Su padre le inculcó el amor a las bicicletas, su mecánica; su madre, el amor a las personas, sus engranajes emocionales.  Pasados los años, anciano ya, sigue trabajando en su pequeño taller.  Las bicicletas se amontonan destrozadas por la guerra, él les devuelve la vida.  Las minas antipersona le han especializado en adaptarlas para niños que, en su ansia por descubrir nuevos territorios de juego, perdieron brazos, piernas y esperanzas.

El cuerpo de Arun no estaba mutilado, pero su mente saltó por los aires junto a su hermana y su mejor amigo.  Ha dejado de reír, hablar, vivir.  Su madre pide ayuda.  El viejo mecánico sabe que poco puede pagarle; frecuentemente solo cobra una sonrisa de gratitud y siempre devuelve el cambio.

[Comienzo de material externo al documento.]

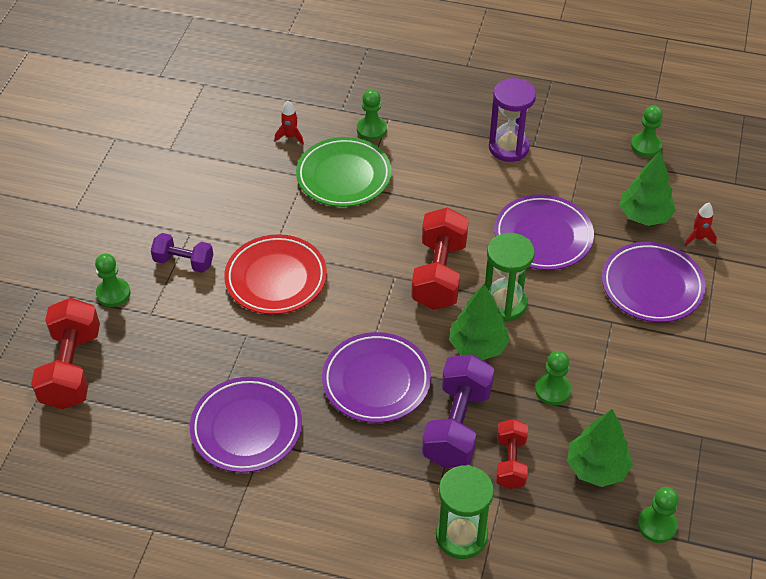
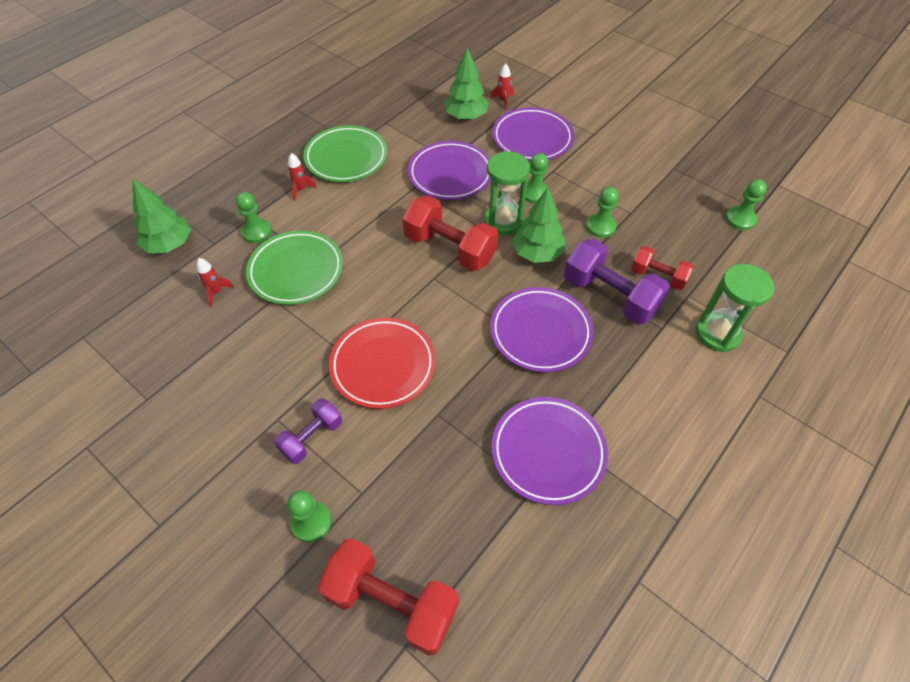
camera: 65 degrees left, 5 degrees up
(443, 135) = (301, 189): none -> red rocket
(508, 147) = (346, 158): purple hourglass -> green plate
(597, 468) = (681, 230): green tree -> green tree (169, 244)
(646, 146) = (401, 90): green pawn -> green pawn (534, 193)

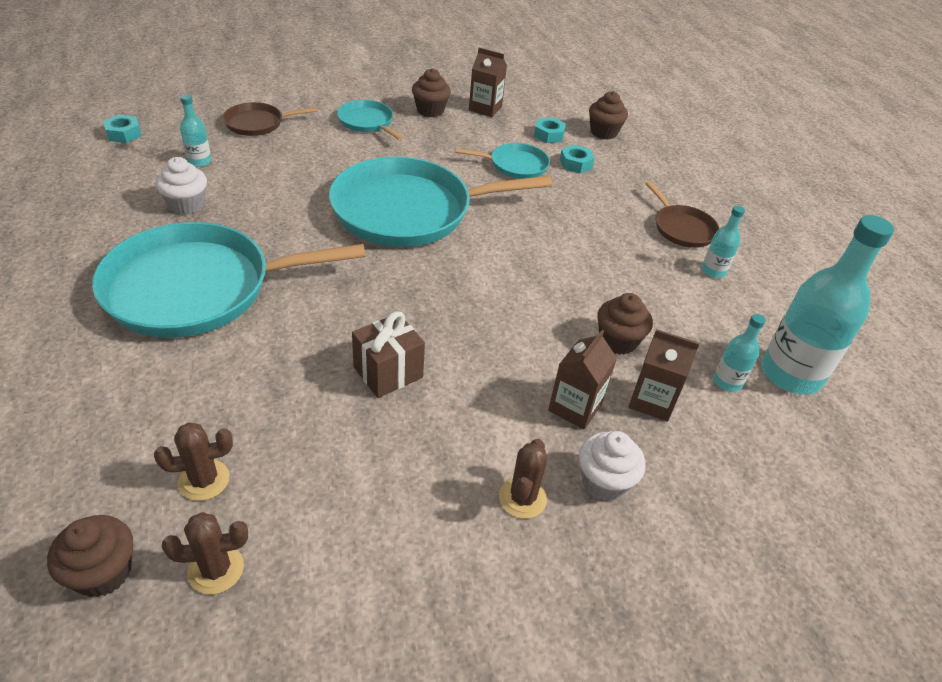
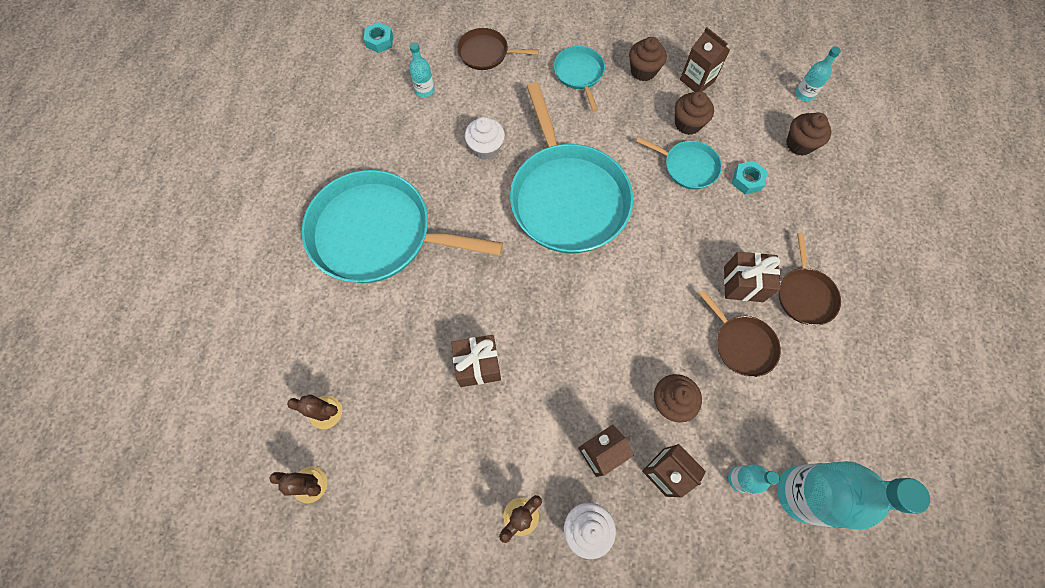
camera: 30 degrees right, 25 degrees up
(103, 572) = (249, 457): brown cupcake -> brown cupcake (687, 124)
(186, 205) = (399, 139): white cupcake -> white cupcake (486, 148)
(409, 211) = (567, 197): turquoise pan -> turquoise pan turned 120 degrees counterclockwise
(549, 135) = (741, 134): turquoise nut -> none
(623, 234) = (743, 284): none -> brown gift
(653, 277) = (742, 344): none -> brown pan
(713, 271) = (804, 356): turquoise bottle -> turquoise bottle (804, 94)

Trabajó toda la noche.  Encontraron su cuerpo sin vida junto a una bicicleta de vivo color, de sólida alma y una cesta para los libros; parecía feliz.

El séquito que acompañaba al féretro pasó cerca del hogar del pequeño.  Este se acercó a la bicicleta.  En la barra del cuadro leyó: “Pedalea hacia tus sueños, vívelos”.  Las lágrimas, al fin, fluyeron libres.

Cuando llegó a la comitiva el timbre de su bicicleta se unió al de otros muchos.

22. LA RECOMPENSA (Edita N.T.)

Nunca aprendí a montar en bicicleta. No sé si no quise o no pude. Medio siglo después, todavía recuerdo aquella de mi infancia con dos ruedines, la que el abuelo había regalado a su único nieto varón. Las hermanas del afortunado ni podíamos tocarla.

Poco duró en casa. Que nuestro niño se despeñara intentando rescatarla fue un desgraciado accidente. Sólo el vecino, algo mayor que yo, pobre y contrahecho, sabía cómo la dichosa bici llegó al fondo del precipicio.

 Pasados los años, le agradecí su complicidad casándome con él.

21. ORO NEGRO (Mª Belén Mateos Galán)

Me costaba caminar por ese plomizo asfalto. Pasé largo tiempo de aquel caluroso verano ayudando a cimentar los 15 kilómetros que separaban nuestra villa de la más cercana. Por unanimidad se votó la prolongación de la carretera; el pueblo quería ser bendecido por un tráfico de vehículos que dejaran a su paso algún beneficio para sus negocios.

Un Pavimento pegajoso, oscuro, tintado de líneas blancas, vestido con señales, adornado con protecciones metálicas. Una sustancia adherente, viscosa… oro negro lo llamaron. Todo un lujo para los neumáticos que rodaran por ellos.

Nunca creí que llegara a odiar esa creación de mis manos, nunca pensé que un simple día de lluvia pudiera provocarme tal sufrimiento. Dicen que encontraron su bicicleta en la cuneta, que patinó en el firme y su cabeza fue a parar a la protección lateral fragmentando su casco en mil pedazos, que el material con que nos abastecieron era defectuoso, que los tramos recreativos quedaron sin construir y que se abriría un expediente al respecto.

Han pasado cinco años y a mi hoy… aún me cuesta caminar por ese maldito asfalto.